Le principal argument des canonistes contre nous, est celui-ci : «Notre affaire est d'enseigner ce qui est approuvé par l'empereur et par les rois. Les luthériens ne sont pas approuvés, mais condamnés. » Moi, je réponds que Dieu prévaudra sur les rois, sur l'empereur et sur les juristes, car Balde a dit : « La loi divine doit vaincre tous les empereurs. » Si Balde et Barthole avaient vécu de nos jours, ils nous auraient donné raison. Balde était le plus actif de tous les juristes; il a laissé beaucoup d'excellents ouvrages, bien qu'il soit mort à quarante-six ans (1).
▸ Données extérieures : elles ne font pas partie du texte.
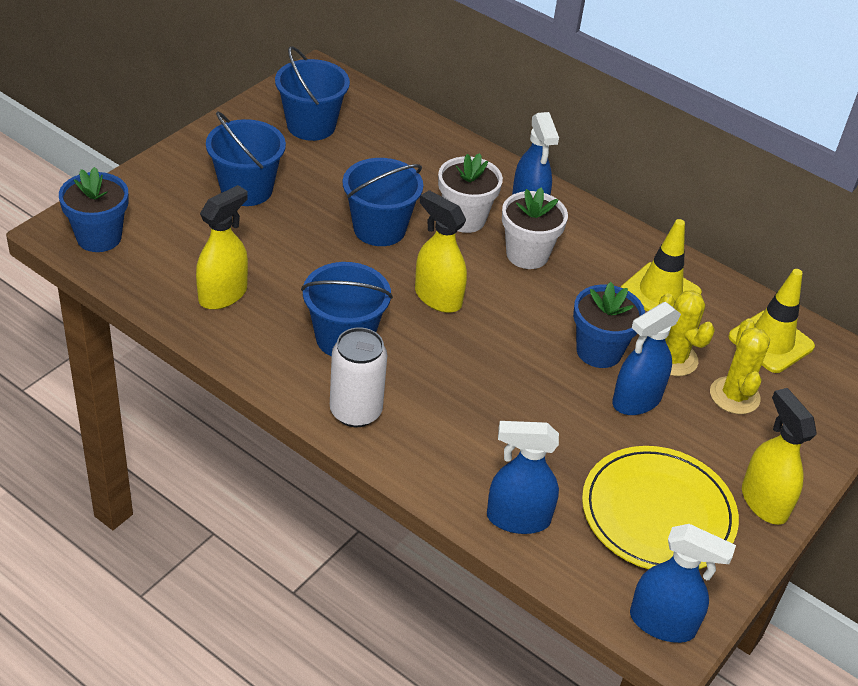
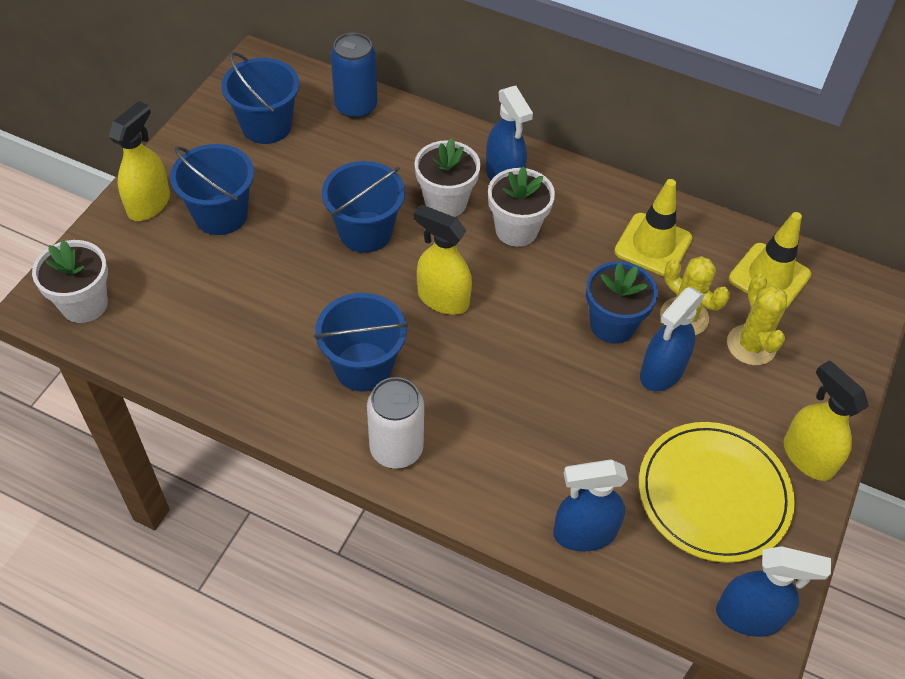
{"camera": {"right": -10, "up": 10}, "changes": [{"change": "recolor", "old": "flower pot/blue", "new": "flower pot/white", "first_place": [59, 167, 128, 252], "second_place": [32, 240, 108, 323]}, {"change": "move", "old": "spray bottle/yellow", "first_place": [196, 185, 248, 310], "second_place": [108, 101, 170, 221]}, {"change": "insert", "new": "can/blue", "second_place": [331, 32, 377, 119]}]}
On dit 

1 Balde de Ubaldi, natif de Pérouse, mort en 1400, des suites de la morsure d'un chien enragé. Il a été durant près de deux siècles l'oracle de la jurisprudence. Ses leçons sur les Institutes et le Digeste ont, de 1403 à 1615, reparu au moins soixante-dix fois (voir Graesse, Lehrbuch einer allg. litterargesch., n, 3, p. 533-536; et Savigny, Gesch. der romischen Rechts, VI, 185-218;. Quant à Barthole, il mourut en 1343. Sans cesse réimprimés durant le premier siècle qui suivit la naissance de la typographie, ses écrits ont été réunis à Venise, en 1615, en onze volumes in-folio. Le seul qui ne soit pas plongé dans l'oubli le plus complet, c'est un bizarre ouvrage intitulé ; Quœstio inter virginem Mariam et diabolum.
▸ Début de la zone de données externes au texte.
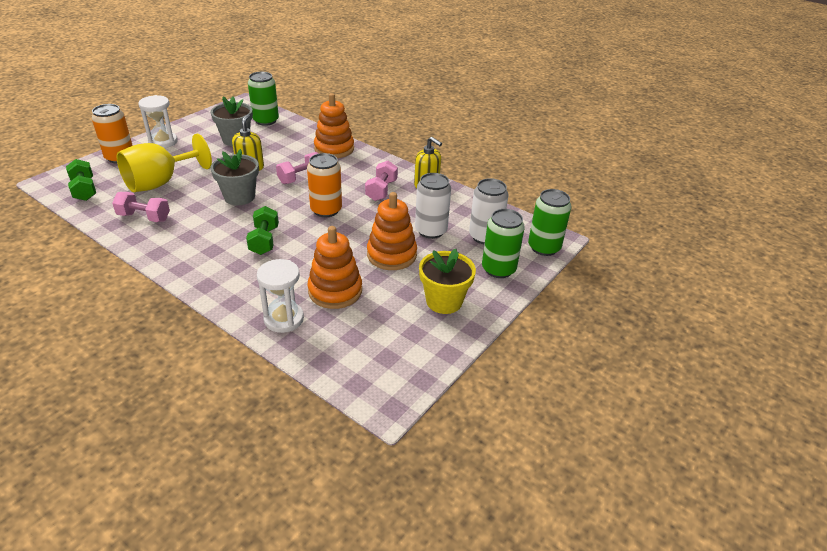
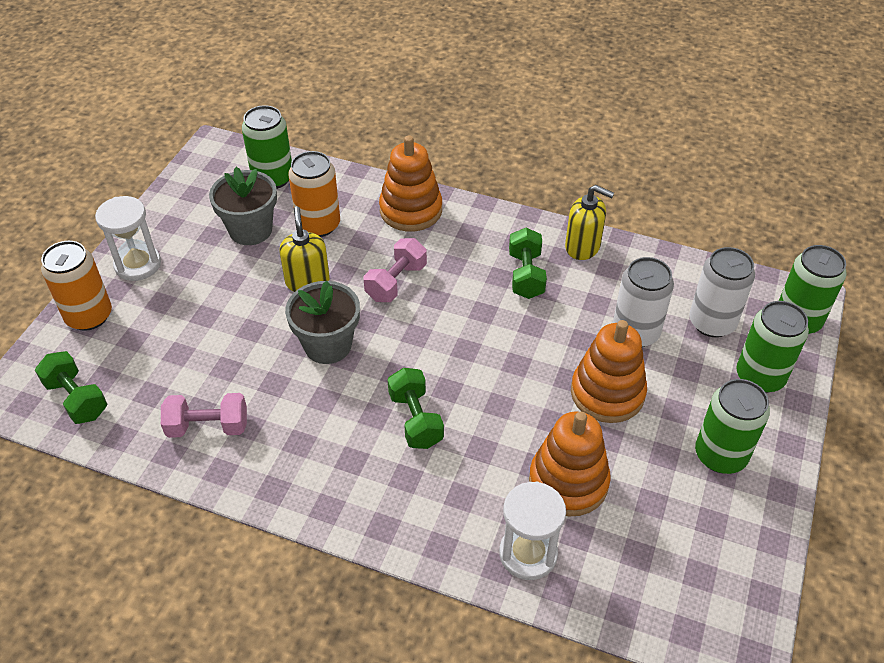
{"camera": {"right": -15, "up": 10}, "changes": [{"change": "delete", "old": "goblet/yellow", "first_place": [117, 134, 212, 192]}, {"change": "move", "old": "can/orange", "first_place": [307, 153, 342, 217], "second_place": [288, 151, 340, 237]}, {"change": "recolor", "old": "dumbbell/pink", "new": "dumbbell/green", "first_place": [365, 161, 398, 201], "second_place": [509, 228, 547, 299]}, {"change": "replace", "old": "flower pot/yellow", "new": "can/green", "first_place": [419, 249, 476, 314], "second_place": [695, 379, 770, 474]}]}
S. Tract, procuratoris editus sub nomine diaboli, quando petiit justitiam coram Deo, et beata Virgo Maria se opposuit contra Ipsum : et obtinuit necnon obmutuit pugna contra genus humanum. On connaît six éditions exécutées au quinzième siècle; c'est d'ailleurs une imitation du Liber Belial de Jacques de Theramo, ouvrage souvent réimprimé avant 1520, traduit en diverses langues et au sujet duquel on peut recourir au Dictionnaire de Prosper Marchand, t. II, p. 117-123 ; à un article de Jaucourt  dans l’ Encyclopédie ; au Dictionnaire des Anonymes de Barbier, n° 14884, etc.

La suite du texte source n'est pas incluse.